The fearless and heroic Yulia Latynina, writing in the Moscow Times:
In an authoritarian society, public opinion surveys are meaningless. The problem isn’t so much that survey data are falsified. It’s that the results themselves do not provide an accurate reflection of reality — just as a thermometer placed outside the kitchen window cannot give you the temperature indoors.
As soon as word of the Sayano-Shushenskaya hydroelectric plant accident became known to residents who lived downriver from the dam, most relocated immediately to higher ground. If you were to ask those people in a poll if they have faith in Prime Minister Vladimir Putin, they would surely answer positively. They are convinced that Putin brought stability to Russia, restored the power vertical and saved our citizens in South Ossetia from Georgian genocide.

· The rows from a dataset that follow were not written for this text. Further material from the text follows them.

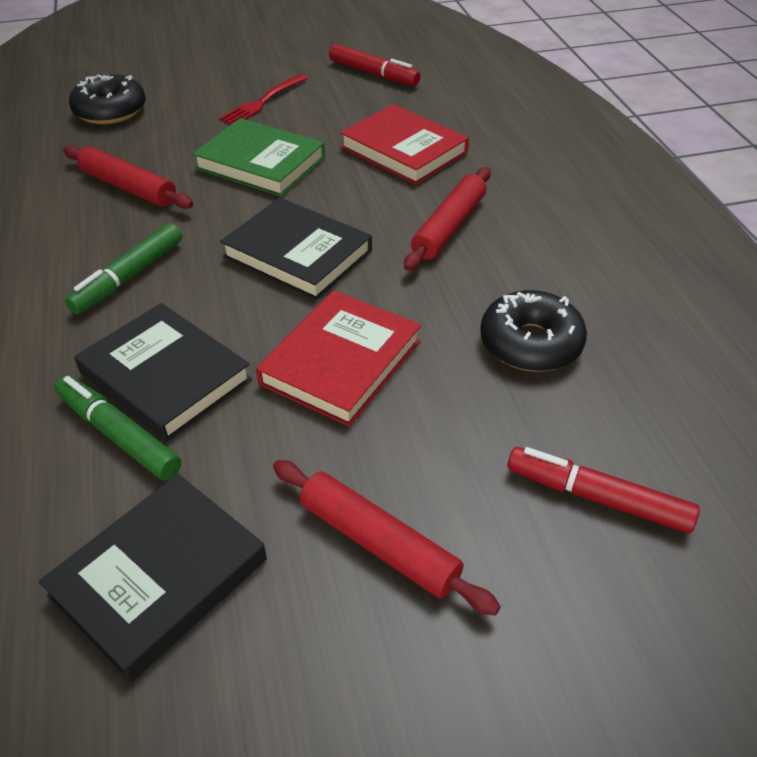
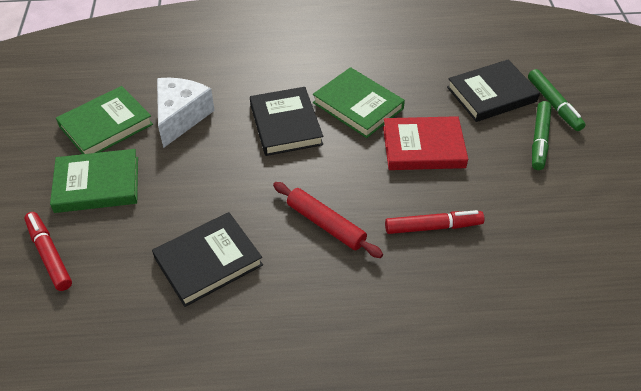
black donut: 2 -> 0
green book: 1 -> 3
red book: 2 -> 1
red fork: 1 -> 0
red rolling pin: 3 -> 1
white cheese: 0 -> 1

It is not that respondents lie when surveys ask for their opinions. But consciously they believe one thing, and subconsciously quite another. Consciously, they love Putin, but subconsciously they know that if the dam had burst and the Yenisei River had swept them all away, Putin, if asked by the media what had happened to the victims, would not hesitate to quip, “They sank” — just as he did in 2000 when U.S. television journalist Larry King asked Putin what happened to the Kursk submarine.
The Sayano-Shushenskaya tragedy showed how a myth can eclipse reality. Although Spanish lord Cesare Borgia probably never slept with his sister, he did commit many other heinous offenses, so it was natural that the Italians of the 16th century tacked the incest charges onto all the other ones. After former Federal Security Service officer Alexander Litvinenko was poisoned in London, the British press started pointing their fingers at the Kremlin for virtually anyone who turned up dead on London streets.
On Jan. 9, a helicopter crashed during an illegal hunt for endangered sheep in the Altai mountains. The president’s envoy to the State Duma, Alexander Kosopkin died in the crash. Local residents’ outrage at similar hunting expeditions involving drunk public figures shooting rare animals from helicopters reached a boiling point. As a result, they developed a myth around the January accident. That version of the story holds that the hunters killed 28 endangered argali sheep and that two prostitutes were among those killed when the helicopter went down, but that their bodies where quickly shuttled away to hush up the incident. The people living in the nearby town of Kosh-Agach not only believe it, but each claims that a brother, friend or other close acquaintance witnessed the events with his own eyes.
Something similar happened following the recent accident at the Sayano-Shushenskaya plant. On Aug. 17, rescue workers displayed superhuman effort in risking their lives to save two workers who had survived in an air pocket amid the submerged rubble and alerted searchers by banging a wrench against a pipe. But by Aug. 19, nobody was talking about the brave exploits of the rescue workers. Instead, rumors were circulating that workers were still trapped in the air pockets but the authorities had called off the search.
Myths always eclipse reality. Napoleon will often be remembered for his visit to plague-stricken troops at their barracks in Jaffa — even though it never happened. Our authorities are accused of turning their backs on men trapped in underwater air pockets, and even the brave, selfless feats of the rescuers cannot change that perception.